As with intervals, chords can be inverted. In practical terms (at least for keyboard and guitar players), learning chord inversions is one of the most useful things you can do. If you have inversions of most basic chords at your disposal, reading music, improvising chords (called comping in jazz), and pretty much everything else is much, much easier. As a guitarist, I find that knowing all the basic triad inversions all over the guitar neck not only makes it a snap to generate whatever chord I need, wherever I need it, but also greatly facilitates both reading music and playing leads.
For triads, there are three inversions possible. These are called the root, first inversion, and second inversion. Triad inversions involve playing the same notes, but varying which note is where.
Example: I triad
The 1 in the first inversion is the tonic above the 3; in the second inversion, both the 1 and 3 are the notes in the octave above the 5. Note also that the first inversion is not the first form - that's the root. Sometimes people get confused by this numbering (kinda like when the first floor of a building is called the lobby and the second floor is called the first floor).
When chords are written with Roman numerals, the first inversion is indicated with a superscript 6. The 6 indicates that the interval spanned by the triad is a sixth. In our example above, that would be 3 up to 1, which is a sixth. The second inversion is indicated with a superscript 6 and 4, indicating that, as with the first inversion, the interval spanned by the triad is a sixth, but unlike the first inversion, the interval between the bottom two notes in the triad is now a fourth. In our example, that would be 5 up to 3, which is a sixth, and 5 up to 1, which is a fourth.
For chords with more than three notes, there are as many inversions as there are notes in the chord. For example, in a seventh chord, there are four possible inversions (root, first, second, and third), because there are four notes. Depending on the inversion, a dominant 7th chord will have either a d5 or an A4. A lot of attention is paid in some areas of music theory to how these tritones are resolved.

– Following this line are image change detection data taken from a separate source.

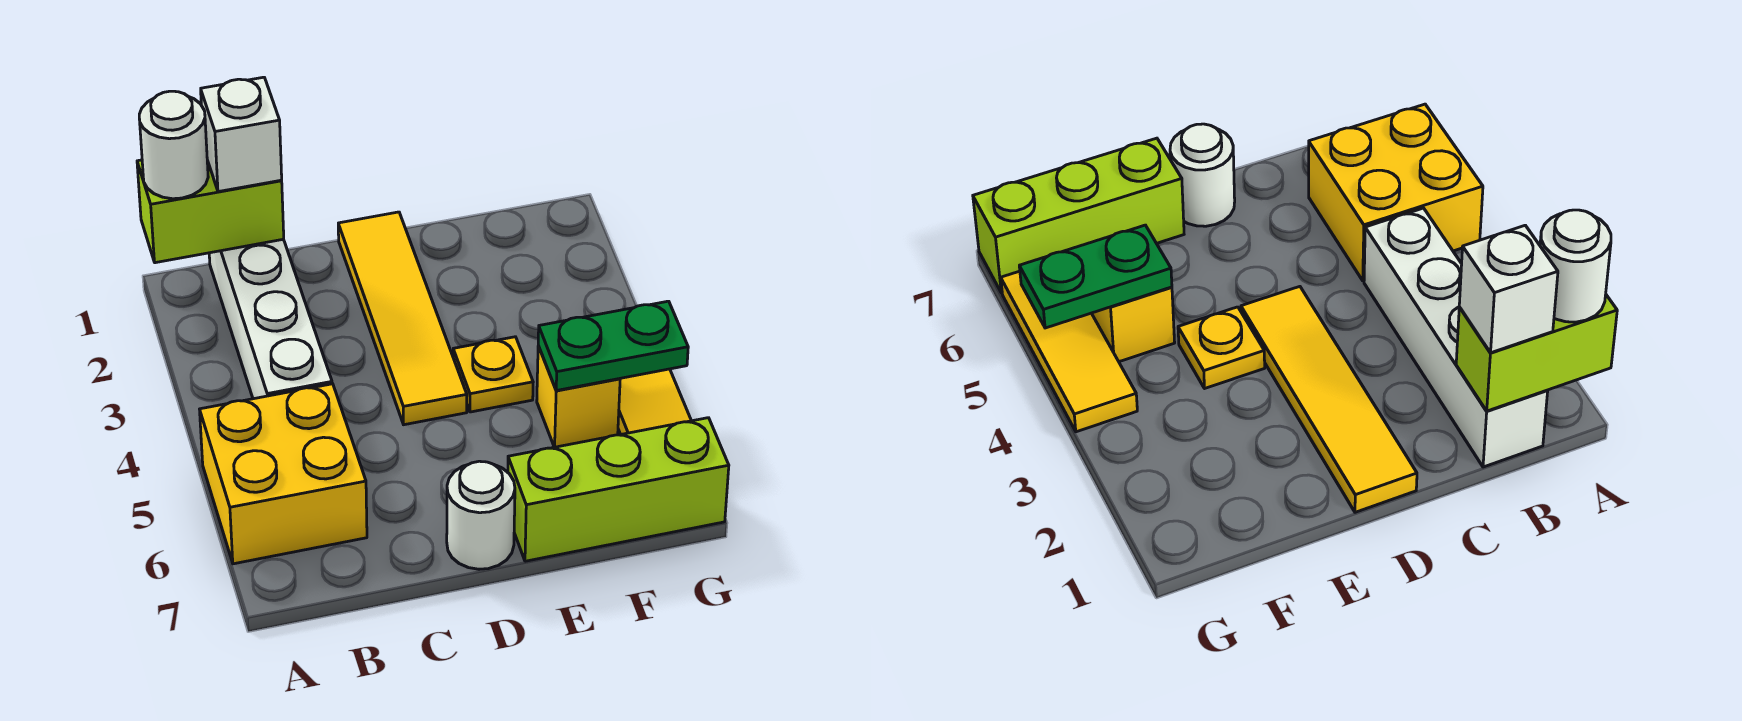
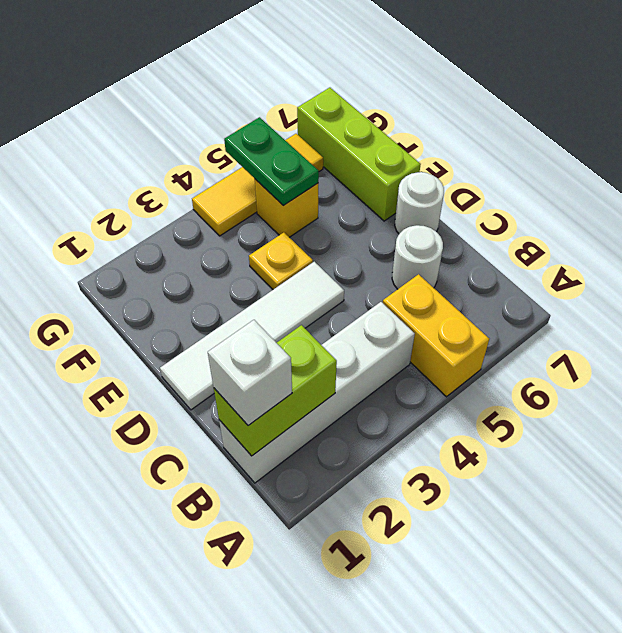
lime brick A1:B1 level 2 -> lime brick B1:B2 level 2
white round brick A1 level 3 -> white round brick C6 level 1
yellow brick A5:B6 level 1 -> yellow brick A5:B5 level 1
yellow tile D1:D4 level 1 -> white tile D1:D4 level 1

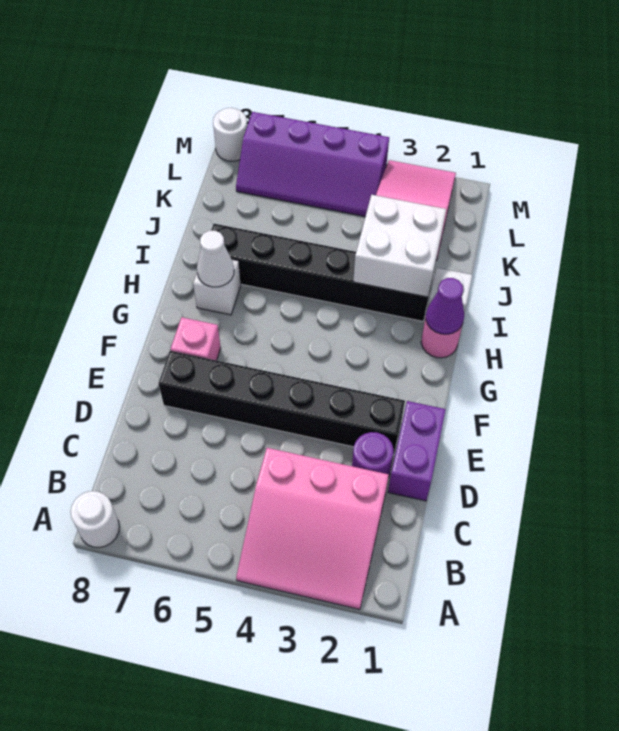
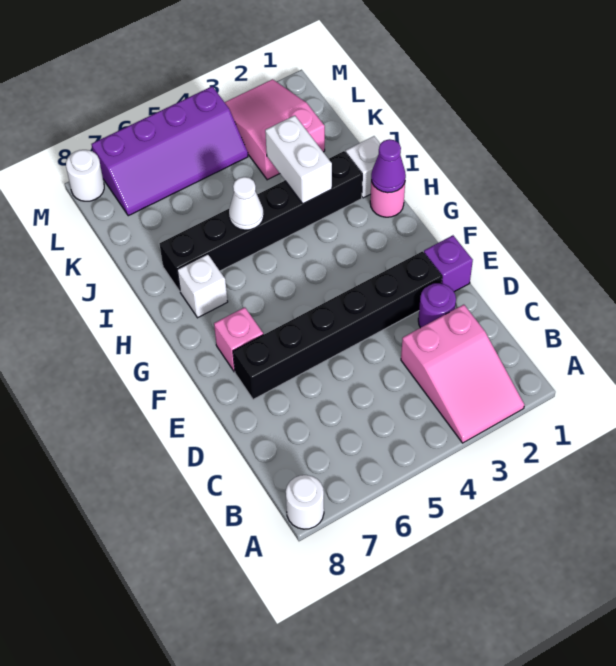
pink slope A2:C4 level 1 top C -> pink slope A2:C3 level 1 top C
purple brick D1:E1 level 1 -> purple brick E1 level 1
white cone H7 level 2 -> white cone I5 level 2
white brick I2:J3 level 2 -> white brick I3:J3 level 2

A topic related to inversion is that of voicing. Voicing refers to how you arrange a chord (as on a piano keyboard or guitar fretboard, or among various instruments in an orchestra, jazz ensemble, rock band, etc.). A full discussion of voicing would take a lot of space. I just want to introduce the concept. The idea is that if you have ten fingers or six strings or four singers or a dozen instruments or whatever, you have to decide which notes of the chord to repeat and which to omit and how to arrange the chord for who/what is playing it. I highly recommend experimenting with different chord voicings. Unusual voicings can add interest to your music (for both players and listeners), and different instruments sound very different in different registers (a register is a general area of sound pitches). There are lots of practical considerations here, but the bottom line is how it sounds. So instead of giving you a lot of ideas about what other people think sounds good, I suggest you play with voicings and see what you like. Creative use of voicings is a great way to personalize your music.
There are whole other ways to construct chords besides what I've outlined above. The stacked-third approach, while certainly the most common in western music, is only one way. Since it is based on thirds, it is also sometimes called tertian harmony. If you build chords by stacking other intervals, you get other kinds of harmony, whose names reflect the intervals used. Chords built with stacked seconds create secondal harmony; if you use fourths, it's called quartal harmony; if you use fifths, it's called quintal harmony. These are largely 20th century innovations, similar to the whole tone or octatonic scales. There's not a lot of music that is fully non-tertian; I mention these options both to provide some context for the preceding materials and to suggest alternatives you may wish to explore. In music, nothing is set in stone: follow your ears!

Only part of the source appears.